As life returned to this close-knit neighborhood three weeks after Hurricane Katrina, residents said they hoped their experience could convince political leaders to get serious about the violence and poor services that have long been an unfortunate hallmark of their city.
"I think now it's a wake-up call," Harris said.
After the storm, the neighborhood association had to act as law enforcement and emergency response unit as city services collapsed and the police force was unable to protect them.
Citizens organized armed patrols and checked on the elderly. They slept on their porches with loaded shotguns and bolted awake when intruders stumbled on the aluminum cans they had scattered on the sidewalk.
Gunshots rang out for days, sometimes terrifyingly close.
For Harris, the first warning sign came on Tuesday, the day after the storm, when two young men hit his partner, Vinnie Pervel, over the head and drove off with his Ford van.
"A police car drove up behind me and saw it happening but he didn't do anything," said Pervel, who heads the 1,500-household neighborhood association.
Then residents heard that police vehicles were being carjacked and looters were taking guns and ammunition from nearby stores.
"We thought, 'Perhaps this is going to get really ugly,'" said Gareth Stubbs, a marine surveyor who lives across Pelican Street from Harris and Pervel.
A Texas woman who runs a Web site called Polimom.com served as a link between those who stayed and those who had left.
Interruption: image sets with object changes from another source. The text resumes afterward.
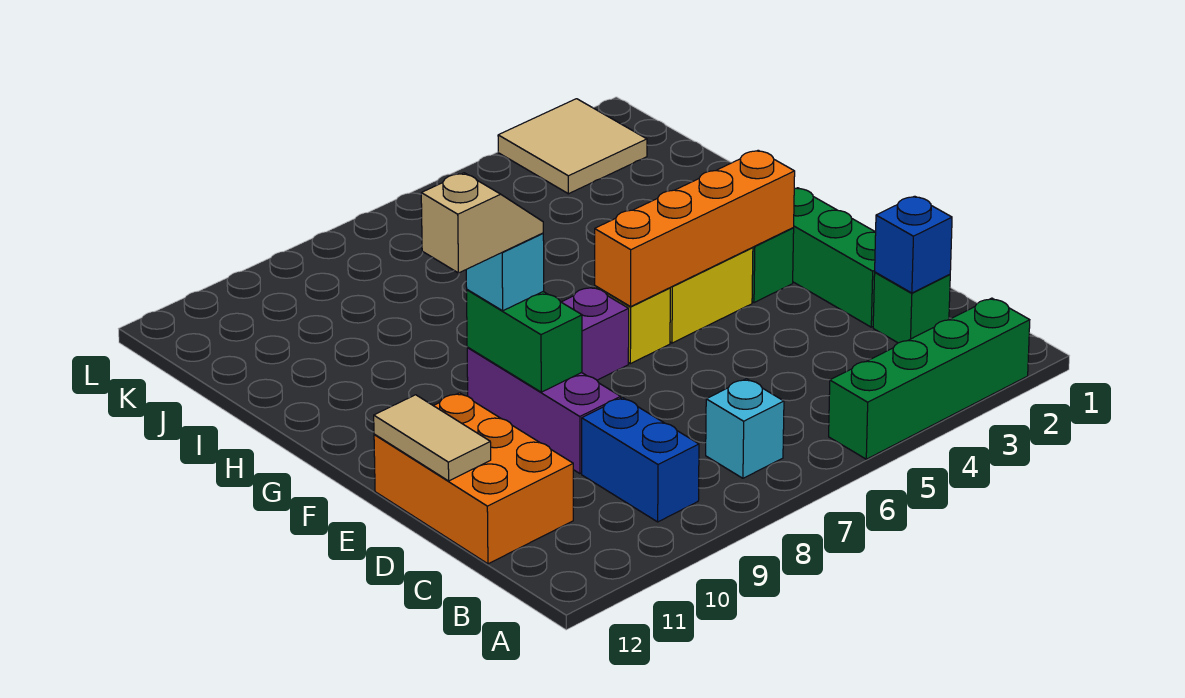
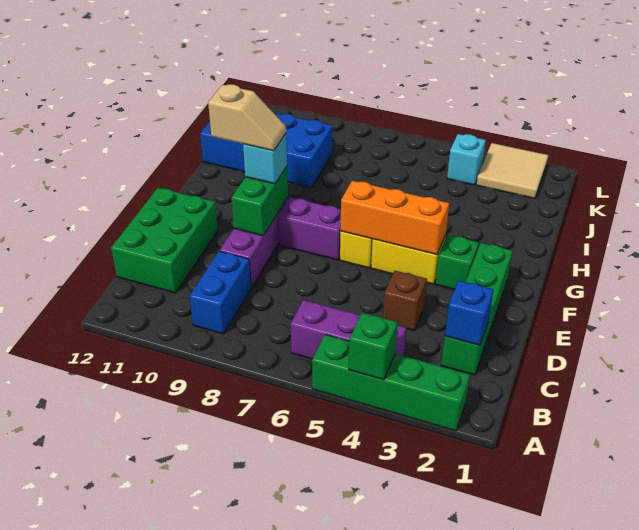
none -> green brick A4 level 2
none -> purple brick B4:B6 level 1
cyan brick B7 level 1 -> cyan brick K4 level 1
orange brick C11:E12 level 1 -> green brick C11:E12 level 1
none -> brown brick D4 level 1
tan tile D12:E12 level 2 -> none
orange brick F3:F6 level 2 -> orange brick F4:F6 level 2
none -> blue brick I9:J12 level 1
With her help, they stockpiled an arsenal of shotguns, derringer pistols and an old AK-47.
They were put to use the next day.
"Some looters came up and pulled a gun on the wrong group of men," said Harris, who said he did not fire a gun himself and declined to say who else was involved in the battle.
"Two men were shot right there," Harris said, pointing down the street as he watered his rose bushes. "One was shot in the back, the other in the leg, and the third I was told made it a block and a half before he died in the street. I did not go down to see the body."
The next day a nearby stockpile of chemicals exploded, shaking the houses and sending a fireball 300 feet into the sky. The fire burned for another three days, Harris said.
"For five days we didn't need FEMA, the Red Cross or the National Guard," Harris said. "The neighborhood took care of itself."